The embattled former governor of the apex bank is having many running legal battles both in Abuja and Lagos and is being tried by the EFCC at the Special Offences Court over alleged abuse of office and accepting gratification to the tune of $4.5 billion and N2.8bn.

He was arraigned on April 8, 2024, alongside his co-defendant, Henry Isioma-Omoile, on 26 counts bordering on abuse of office, accepting gratifications, corrupt demand, receiving property, and fraudulently obtaining and conferring corrupt advantage.

Emefiele’s defence, however, challenged the court’s jurisdiction over constitutional matters, urging the quashing of counts one to four and counts eight to 24 against him.

Ayoh, who was led in evidence by the EFCC prosecution counsel, Rotimi Oyedepo (SAN), said the first money he collected on Emefiele’s behalf was $400,000 which his assistant, John Adetola, came to collect at his house in Lekki, Lagos State.

He further told the court that the second bribe of $200,000 was collected at the headquarters of CBN, at the Island office.

He said the money was brought in an envelope, adding that when the delivery person, Victor, was on the bank’s premises, he contacted Emefiele, who insisted on receiving the package directly from Ayoh without involving third parties.

He said when he went to deliver the package, he saw many bank CEOs waiting to see the former apex bank governor.

When questioned if he had ever been involved in any criminal activity, he responded in the negative but admitted that he had facilitated the commission of crime unknowingly.

“I believe I did admit in my statement that I was forced to commit the crime. I don’t know the exact word I used in my statement, but I said we were all forced with tremendous pressure to bend the rules,” he said.

When asked if he opened the envelopes he collected on the two occasions and counted the money to confirm the amount, he was negative in his reply, adding that he did also write in his statement that the money was given to influence the award of contracts.

On whether the EFCC arrested him, the witness said he was invited on February 20, 2024, and returned home after he was granted bail.

Earlier, Emefiele asked the court to quash counts one to four and counts eight to 24 against him, as the court lacks the jurisdiction to try him.
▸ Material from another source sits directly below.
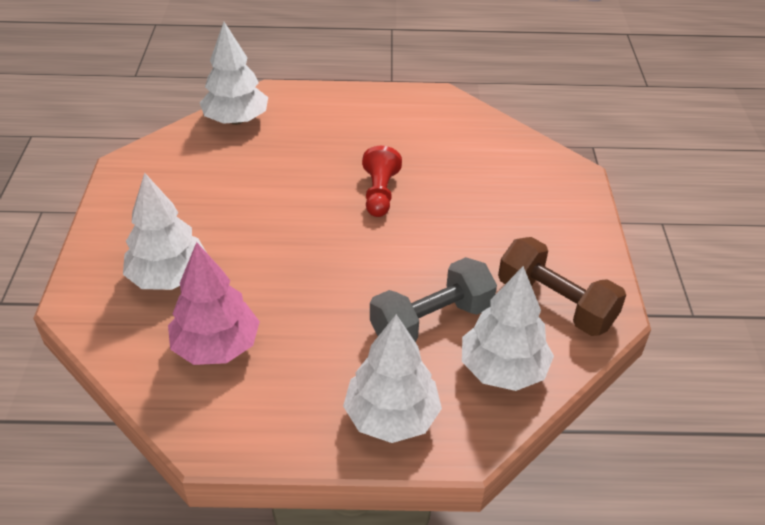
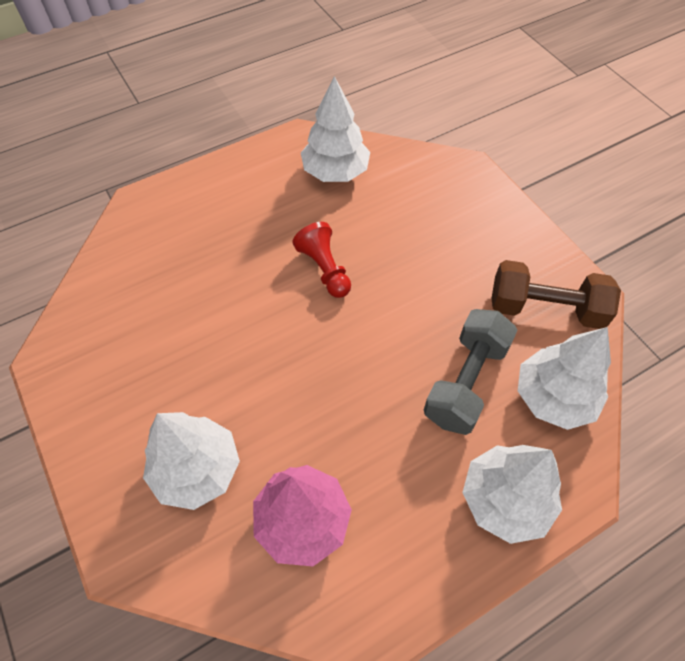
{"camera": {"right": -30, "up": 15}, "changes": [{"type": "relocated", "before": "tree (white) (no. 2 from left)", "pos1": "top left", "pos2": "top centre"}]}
Speaking through his counsel, Ojo, he said counts one to four were constitutional matters, which the court lacked the jurisdiction to determine.

In his argument, citing Sections 374  of the Administration of Criminal Justice Act and 386(2), the defence counsel told Justice Rahman Oshodi that Emefiele ought not to be arraigned before the court on constitutional grounds.

He, therefore, urged the court to resolve the objection on whether the court had the jurisdiction to try the case or not.

The second defendant’s counsel, Kazeem Gbadamosi (SAN), also relied on the submissions of Ojo.

The EFCC counsel, Oyedepo, however, objected, as he asked the court to disregard the decision of the Court of Appeal relied upon by Ojo, saying that the Court of Appeal could not set aside the decision of the Supreme Court on any matter.

Ruling on the submissions of the counsel, Justice Oshodi said he would give his decision on jurisdiction when he delivered judgment as he adjourned till May 3.

He also directed the EFCC to serve the defence proof of evidence on witness number six and his extrajudicial statement.